Books

Editor’s Picks: 3 of August’s Best Books

by Meredith Turits

Summer’s winding down, so you’ve got to pick your reads wisely this month — it may be the last time for a while that you have a big, long chunk of clock to laze for hours and read, read, read. These three novels are unputdownable to make sure you get the most out of your August.

The Sound of Things Falling by Juan Gabriel Vásquez (Riverhead)

While playing billiards one afternoon in Bogotá, young professor Antonio Yammara meets a pilot, Ricardo Laverde, with a suspicious past. Stepping out into the street, the two are involved in a brutal accident in which Antonio is badly hurt, and Ricardo is shot dead. The circumstances surrounding the shooting are suspect, and Antonio is haunted by the incident even years later, the memories imposing on his life with wife Aura. Through multiple carefully constructed plotlines that explore the Colombian drug trade and several decades of love, death, and fate, Vásquez pieces together Ricardo’s life and Antonio’s story.

What falls in The Sound of Things Falling is, well, nearly everything: a literal plane, for starters, but also lives ripping apart at the seams. Watching this transpire is the novel’s greatest feat — in a relatively short book, the author manages to subtly shed light on the drug trade and the complicated diplomatic history surrounding it, and simultaneously deliver an incredible rumination on human relationships and memory.

Translated into English by Anne McLean, the novel is a feat of language. The prose is exquisite and cinematic; it seems nothing has been lost in translation, and it’s hard to imagine words could possibly come together more beautifully in Vásquez’s native Spanish. The author constructs rich descriptions of Columbian landscapes, and paints equally vivid portraits of each character’s emotional and psychological experiences in the fraught territory. Several pages in, Antonio thinks:

We know it, we know it very well; nevertheless, it’s always somewhat dreadful when someone reveals to us the chain that has turned us into what we are, it’s always disconcerting to discover when it’s another person who brings us the revelation, the slight or complete lack of control we have over our own experience.

Yes, the entire narrative reads that effortlessly — and that’s what’s most impressive.

Night Film by Marisha Pessl (Random House)

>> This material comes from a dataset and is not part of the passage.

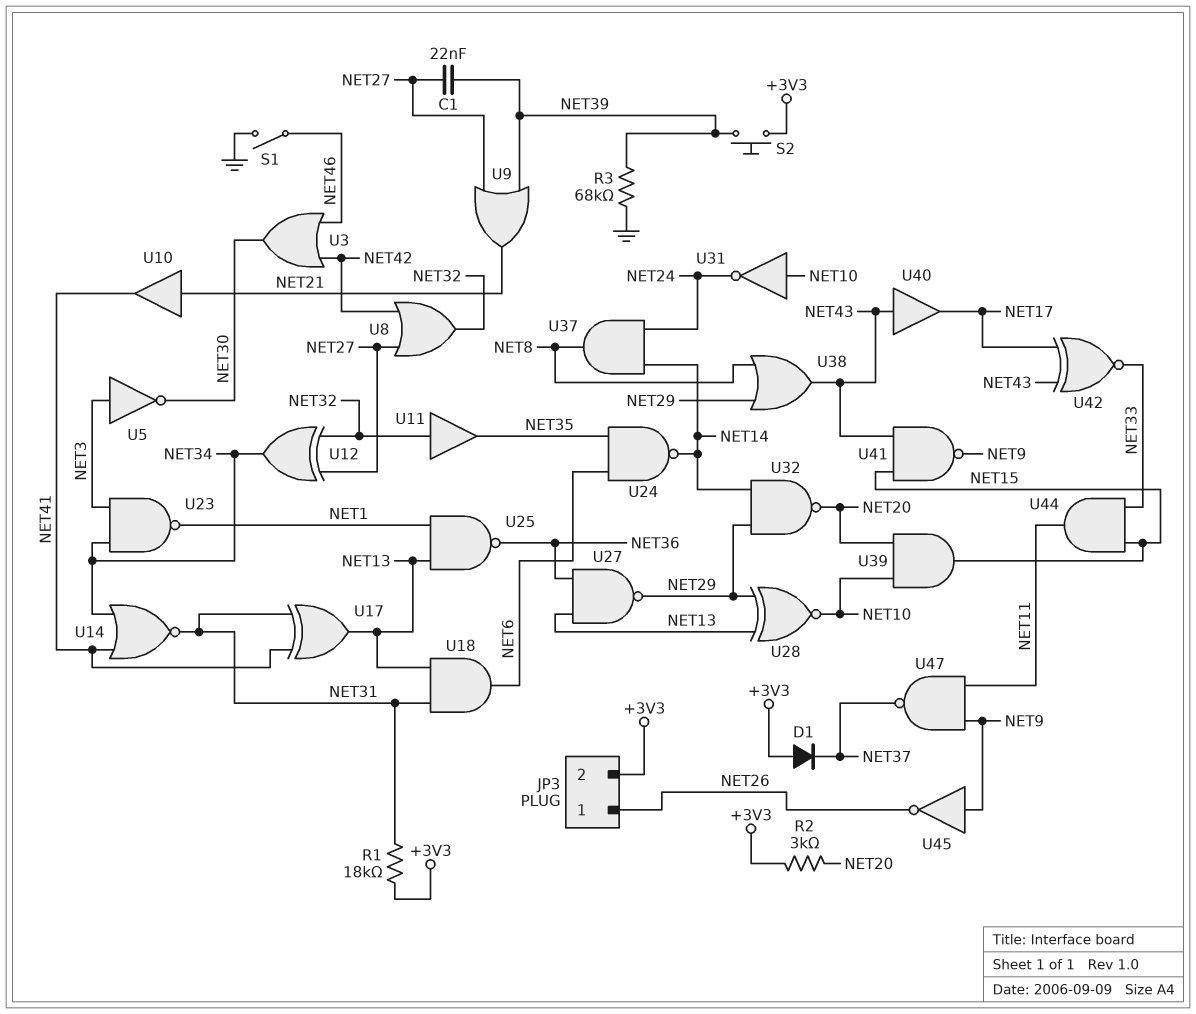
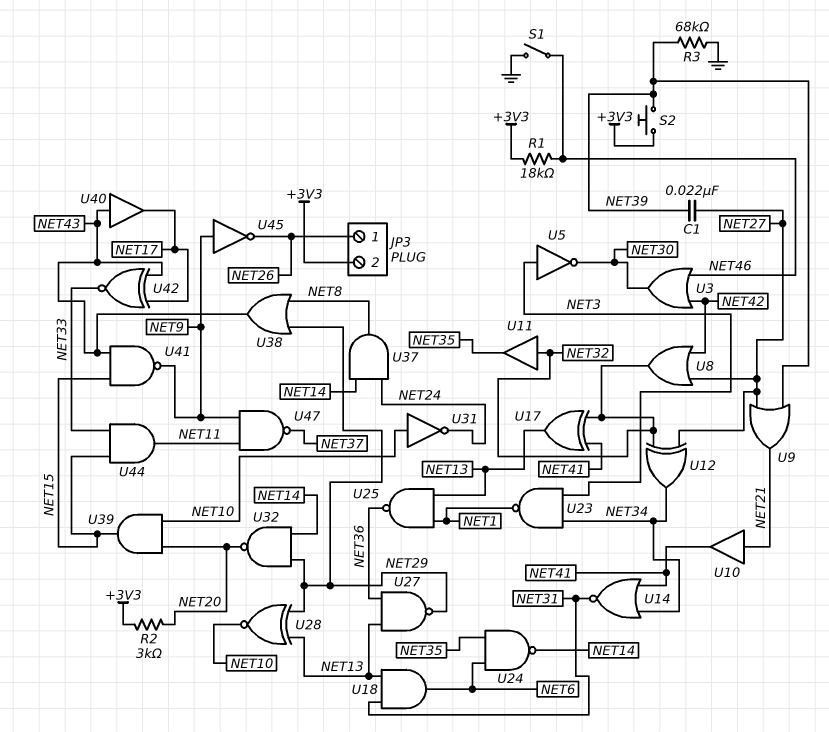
D1: diode (A +3V3, K NET37) -> none
R1: 18k (+3V3, NET31) -> 18k (+3V3, NET46)
U17: XOR (in NET31, in NET41, out NET13) -> XOR (in NET32, in NET41, out NET13)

Legendary horror director Stanislas Cordova’s 24-year-old daughter Ashley is found dead, and though her death is deemed a suicide, journalist Scott McGrath isn’t buying it. Scott sets out to investigate, but he has extra interest in the case; a few years prior, he lost a mega-lawsuit for slander against the Cordova family. Night Film documents Scott’s deep dive into not only the murky circumstances surrounding Ashley’s death, but also the cult world around the enigmatic director, who hasn’t surfaced for years.

Night Film is a thriller, and it’s paced like one — Pessl ushers you through more than 600 pages like the sheer heft of the page count is nothing. Yet although we’re strapped in for the ride, the characters who come along with us are sort of a motley crew, giving the story a distinctly non-genre feel. It’s a genuine page-turner wherein the secrets feel like characters, too.

The novel is bolstered by insertions of mixed media: websites, articles, and other clues that Scott uncovers along the way. They’re surprising, fun, and add a level of dimension to the already gripping story. Pessl is such a careful architect, and every bit of Night Film demonstrates it, from its physical construction to its genre-bending plotting to how deliberately straightforward the prose reads when you’re in the thick of it. It’s all a little mesmerizing.

The Affairs of Others by Amy Grace Loyd (Picador)

In The Affairs of Others, thirty-something narrator Celia, possessed by the loss of her husband five years earlier, now owns a small apartment building in a posh corner of Brooklyn. She’s chosen her tenants particularly because they keep to themselves — and allow her to remain in her insular world, overcome by the memories in which she chooses to stay absorbed. But a series of events transpires with each of the building’s occupants during which the seal breaks and Celia’s secluded world opens, forcing down her walls physically, emotionally, and even sexually.

The novel is a skillful study of the relationship between language and character. Loyd’s sentences are immersive, immediately wrapping the reader into Celia’s limited world with its restraint. As events unfold, Celia’s language transforms with the momentum of the novel, opening wider and varying subtly in structure to offer a character rediscovering herself and her bearing in the world.

Though a debut author, Loyd, an executive editor at Byliner Inc. and the former fiction editor at Playboy, writes with a seasoned hand. The prose is graceful. As Celia starts to respond to her surroundings, Loyd pens sentences that resonate outside of the story, nearly glowing on the page. Swept up in one of her many moments of judgement, Celia says, "We are all writing and rewriting — so that we might be acceptable to ourselves and others, especially others."

The read feels markedly sophisticated in its shape, pace, and content — it’s sultry all the way around — and the authority is refreshing.